Keywords: citizens, urban population, urban space, trust, Islam, religion, religious sphere, religious identity, types of social identity, religious affiliation
For citation: Shakhbanova M.M. Religious identity of the urban population of Dagestan in the structure of social identity. Historical and Social-Educational Idea. 2021. Vol. 13. No.1. PP. 93-108. (In Russ.). DOI: 10.17748/2075-9908-2021-13-1-93-108
Введение
В России в последние 15 лет появилось множество работ, в которых широко используется понятие «идентичность», и их тематика настолько разнообразна, что исчерпывающе представить ее (идентичность. - Авт.) вряд ли возможно. Вместе с тем в представленных научных исследованиях теоретического, впрочем, как и эмпирического, характера, к сожалению, не всегда встречается детальное пояснение содержания феномена «идентичность». Авторы различных концепций используют дефиницию «идентичность», исходя из изначальной очевидности понимания ее значения, хотя в реальности ситуация выглядит иначе. Поэтому можно согласиться с позицией О.А. Симоновой, что «социологи охотно приняли кон-
цепцию социальной идентичности, под которой понимают совокупность отнесения человека к различным социальным категориям: расе, национальности, классу, полу и т.д. Если традиционно понятие идентичности относилось к личности как субъекту действия, то теперь его значение расширилось. Вместо "коллективных представлений" и "группового мышления" стали говорить о коллективной, или групповой, идентичности. Наряду с личностной идентичностью социальная идентичность считается важным регулятором самосознания и социального поведения» [1, с. 46]. Благодаря большому пласту разработок идентичности и разных методологических концептов сформировались общие положения, которых придерживаются в рамках наиболее известных концептов идентичности: во-первых, ресурсом для образования идентичности являются социокультурная среда и межличностное взаимодействие; во-вторых, идентичность выступает как одна из форм выражения самосознания и осознанности; в-третьих, идентичность рассматривается как целостное переживание определенной ситуации; в-четвертых, идентичность очень часто выступает как предполагающая целостность; в-пятых, идентичность в современном обществе приобретает статус «рефлексивного проекта»; в-шестых, идентичность рассматривается как незавершенный проект по причине существования культурного плюрализма и многомерности современного мира, предопределенного виртуальной коммуникацией [2, с. 55].

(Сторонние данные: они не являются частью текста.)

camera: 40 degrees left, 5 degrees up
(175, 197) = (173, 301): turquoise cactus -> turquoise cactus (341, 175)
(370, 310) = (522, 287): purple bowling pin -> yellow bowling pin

Таким образом, проблема социальной идентичности, иерархия ее типов, индикаторы воспроизводства каждого из них актуализированы в современном обществе. Если официальная российская власть и ее политика сосредоточена на формировании и укреплении в общественном сознании граждан значимости именно государственно-гражданской идентичности, то среди типов социальной идентичности, как показывают эмпирические данные, наиболее актуализированы и ярко окрашены именно этническая и религиозная. Более того, можно наблюдать их синтез в форме этноконфессиональной идентичности, которая имеет важное значение для людей, рассматривающих исповедуемое вероучение как составную часть национальной культуры своей этнической общности. Видимо, с учетом данного фактора «актуализацию религиозной идентичности можно рассматривать не как возрастающую религиозную активность населения и его возврат к вере, а скорее как повышение потребности в устойчивых культурно-цивилизационных характеристиках в жизни индивида и общества» [3, с. 17]. Иными словами, обозначение своей конфессиональной принадлежности индивидом может проявиться не только через обозначение себя как носителя определенного вероучения, но и через отождествление с этнокультурой, на которую влияние оказало исповедуемое религиозное учение.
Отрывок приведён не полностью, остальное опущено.